Ok, My golden 2yrs, understands come, but sometimes in the morning I let him out to potty, and he bolts like a bullet out the door to get a squirrel or bird and don't come home for a few hours. How can I distract him from the critters???? I know it is in his natural and I can't say my son will teach him to get ducks and squirrels later (after they have been shot), but I need him to stop bolting out into the woods and not coming home when called or stay gone for long. When he is not distracted, he comes with no problem. I trained him to come, but why the critters? Help (Just to clear the air, we will not get any fence for our dogs and yes he is safe from cars)


----------



## doggylove86 (Aug 26, 2010)

Oh boy, this is a tough one. My dog is crazy for squirrels as well, and I'm sure that nothing would get her attention if there is a squirrel in the midst. I don't really have any suggestions but I am very interested to see what others will say!


----------



## Megora (Jun 7, 2010)

Uhhm.... 

If your dog takes off running and is who knows where for hours, that is a safety hazard for him and it's irresponsible of you to keep letting this happen. You have no control over what your dog is doing or what happens to him. 

This just gives the rest of us "no fence" owners a bad name. 

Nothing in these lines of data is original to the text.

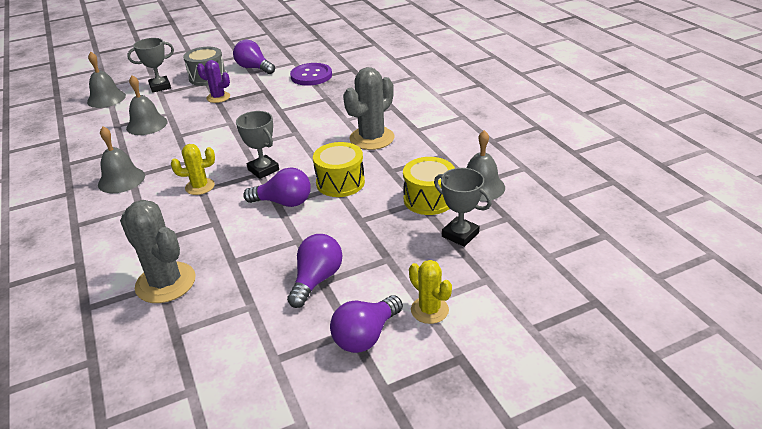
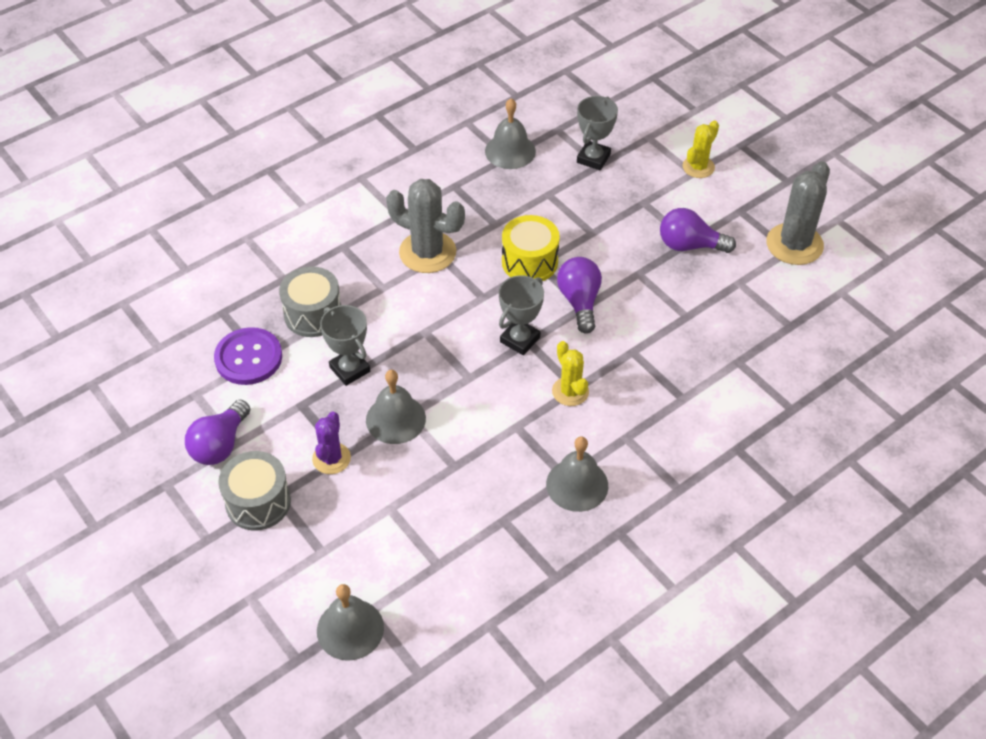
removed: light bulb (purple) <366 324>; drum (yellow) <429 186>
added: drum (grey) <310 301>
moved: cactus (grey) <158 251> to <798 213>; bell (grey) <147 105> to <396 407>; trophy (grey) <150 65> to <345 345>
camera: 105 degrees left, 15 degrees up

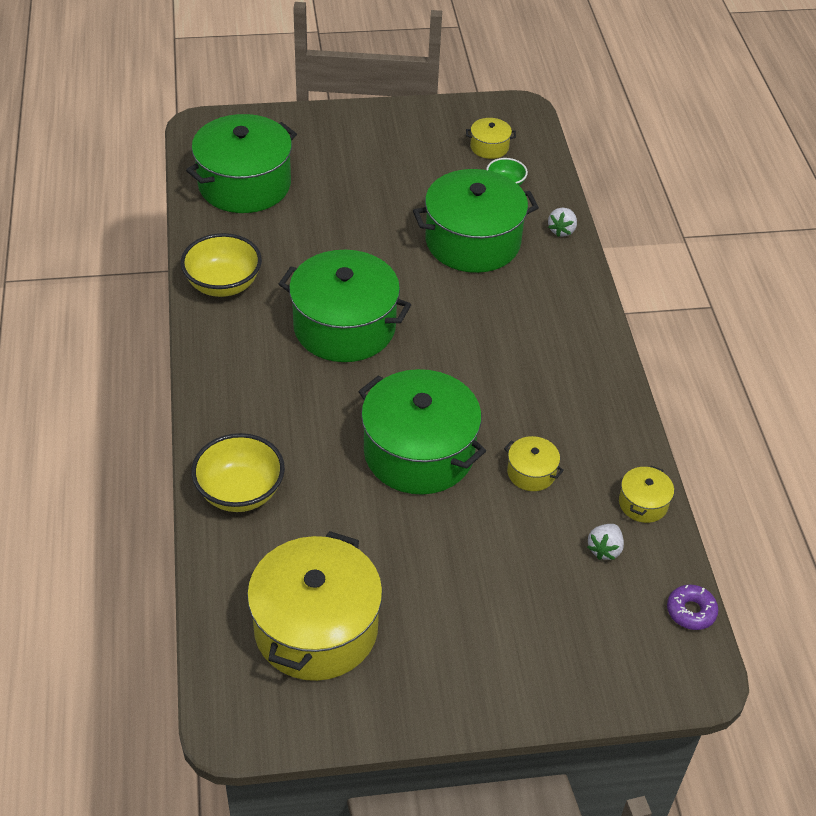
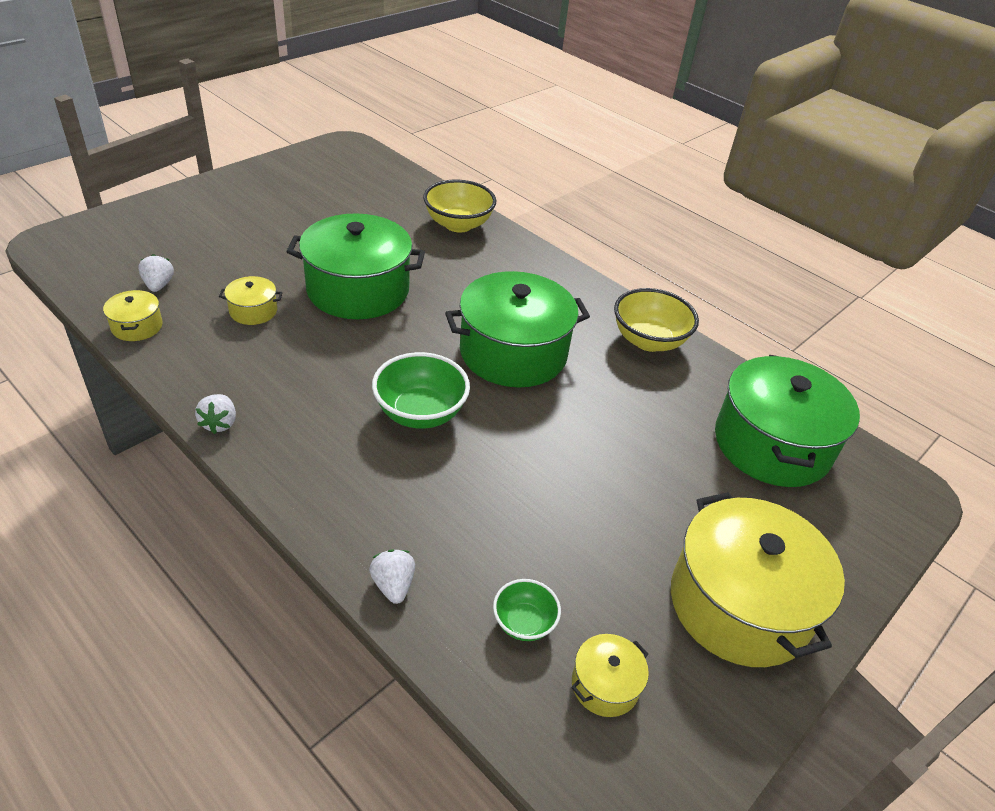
removed: pot (green) <476 221>; donut (purple) <692 607>
added: strawberry (white) <215 414>; bowl (green) <421 390>
moved: pot (yellow) <315 606> to <758 579>
camera: 140 degrees right, 5 degrees down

Goldens have high chase drives, especially when they are young. Training and prevention (leash ON the dog, you stepping outside with the dog every time you want to take him out) means that he will learn over time to stay close to you and the house. And if you have him on leash, then you can teach him to ignore birds and squirrels and to stay close to you.


----------



## Bender (Dec 30, 2008)

Put him on a leash, even a long one, if you can't put up a fence.


----------



## Russ Krain (Aug 12, 2010)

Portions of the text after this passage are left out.